Based on the above findings, we concluded that the boundaries for normal analog EEG are not well defined for the purposes of neuropsychiatric clinical or research endeavors. In order to be able to better define and study analog EEG abnormalities in neuropsychiatric populations, well designed normative studies are needed.
Specifically, future studies should not rely on a single normal routine EEG to conclude lack of abnormalities. Similarly, the value of securing sleep tracings cannot be overemphasized. A major role of EEG is to reduce the heterogeneity of research studies (e.g., depression with or without localized abnormalities, aggression with or without spikes). In Table 1 we have delineated what we consider adequate factors to be taken into consideration for the inclusion of a subject as normal in a study. Obviously, different types of studies will require different exclusion criteria. For example, studies attempting to develop normative databases or criteria for general use should observe the most stringent criteria. If a person or a group then deviates from such norms, the cause or causes of the deviations can then be investigated in subsequent studies specifically designed to isolate specific possible contributing factors. On the other hand, studies comparing specific patient populations to normal comparison groups may wish to allow some of the factors (e.g., history of drug abuse or head injury) based on study design or be more stringent (e.g., studies examining genetics of an EEG pattern may extend the family history exclusion beyond first-degree relatives).
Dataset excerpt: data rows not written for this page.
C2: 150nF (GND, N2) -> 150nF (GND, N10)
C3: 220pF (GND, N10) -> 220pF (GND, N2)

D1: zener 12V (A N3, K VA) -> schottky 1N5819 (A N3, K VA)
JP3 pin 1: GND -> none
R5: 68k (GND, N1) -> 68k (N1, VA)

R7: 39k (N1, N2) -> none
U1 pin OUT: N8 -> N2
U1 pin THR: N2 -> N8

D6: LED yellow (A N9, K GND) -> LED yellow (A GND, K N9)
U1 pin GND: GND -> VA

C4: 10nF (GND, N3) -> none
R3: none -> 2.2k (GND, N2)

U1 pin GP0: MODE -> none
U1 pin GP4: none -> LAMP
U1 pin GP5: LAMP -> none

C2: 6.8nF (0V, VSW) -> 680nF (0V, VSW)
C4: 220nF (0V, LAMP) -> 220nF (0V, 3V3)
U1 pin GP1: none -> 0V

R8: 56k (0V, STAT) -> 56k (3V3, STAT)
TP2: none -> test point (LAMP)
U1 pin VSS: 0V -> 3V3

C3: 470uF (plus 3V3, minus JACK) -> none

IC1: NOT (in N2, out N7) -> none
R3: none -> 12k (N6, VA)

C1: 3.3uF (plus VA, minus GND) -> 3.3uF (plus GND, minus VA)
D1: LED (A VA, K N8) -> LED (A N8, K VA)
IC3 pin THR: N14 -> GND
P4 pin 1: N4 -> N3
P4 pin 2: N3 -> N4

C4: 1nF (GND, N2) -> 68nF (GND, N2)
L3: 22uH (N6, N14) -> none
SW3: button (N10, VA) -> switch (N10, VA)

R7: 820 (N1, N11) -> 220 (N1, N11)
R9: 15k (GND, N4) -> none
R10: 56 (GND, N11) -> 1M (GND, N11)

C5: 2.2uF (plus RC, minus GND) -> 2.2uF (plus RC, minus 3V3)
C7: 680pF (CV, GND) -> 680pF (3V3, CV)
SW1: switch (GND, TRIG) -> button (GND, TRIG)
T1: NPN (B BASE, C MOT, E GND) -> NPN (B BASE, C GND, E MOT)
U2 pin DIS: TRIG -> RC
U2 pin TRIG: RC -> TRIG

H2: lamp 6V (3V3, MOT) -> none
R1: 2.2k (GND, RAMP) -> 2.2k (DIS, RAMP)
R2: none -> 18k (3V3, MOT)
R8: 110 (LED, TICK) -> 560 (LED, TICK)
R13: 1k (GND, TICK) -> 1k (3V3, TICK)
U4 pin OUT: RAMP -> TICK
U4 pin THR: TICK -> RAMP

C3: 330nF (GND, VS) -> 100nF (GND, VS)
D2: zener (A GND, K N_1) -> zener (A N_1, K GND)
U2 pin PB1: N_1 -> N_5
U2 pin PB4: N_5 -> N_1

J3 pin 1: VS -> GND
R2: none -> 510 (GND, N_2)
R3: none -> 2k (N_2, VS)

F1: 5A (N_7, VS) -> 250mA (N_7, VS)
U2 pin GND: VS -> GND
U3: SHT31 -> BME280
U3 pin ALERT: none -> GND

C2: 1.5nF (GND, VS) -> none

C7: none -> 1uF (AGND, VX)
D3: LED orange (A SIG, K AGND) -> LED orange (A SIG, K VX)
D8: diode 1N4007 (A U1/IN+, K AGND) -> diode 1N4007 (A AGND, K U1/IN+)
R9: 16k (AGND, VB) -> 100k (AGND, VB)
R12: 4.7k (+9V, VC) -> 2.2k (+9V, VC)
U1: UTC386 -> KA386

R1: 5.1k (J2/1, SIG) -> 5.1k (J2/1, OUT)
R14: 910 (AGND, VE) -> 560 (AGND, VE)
Blanc et al.2 highlighted the problem of cross-sectional studies. Via case examples, they pointed out that EEGs may change its characteristics at different time points. They related these changes mainly to change in psychiatric status. Additionally, Chamberlain and Russell15 pointed out that first-degree relatives (particularly siblings) of schizophrenia patients may have higher prevalence of EEG abnormalities. This finding suggests that family history of axis I disorders (at least in first-degree relatives) should be an additional exclusion criterion for normative studies.
The above review indicates that the high prevalence of abnormal EEGs in normal populations, ranging from 5% to 20%, is based on inadequate inclusion and exclusion criteria for healthy comparison subjects. We conclude that the boundaries for EEG normality are poorly defined as they currently stand and are invalid for drawing any conclusions regarding prevalence or significance of EEG abnormalities in psychiatric populations. The EEGs of large samples of well characterized healthy individuals meeting the criteria specified in t1 need to be examined in order to provide more clearly defined boundaries of normality and to establish more uniform criteria for abnormality.
While all efforts were made to obtain all published papers and book chapters addressing the development of normative EEG criteria, it is unavoidable that a number of such publications were not securable (most of this literature dates back 40—60 years). Similarly, it was not possible to contact the individual investigators to verify normality criteria used (for the same reason). Nonetheless, the data presented above strongly suggest the need for new research to help define the normal boundaries of the unquantified EEG.
This study was supported by the VA-Connecticut Healthcare System and presented at the 9th Annual Meeting of the American Neuropsychiatric Association, 1998, Orlando, Florida.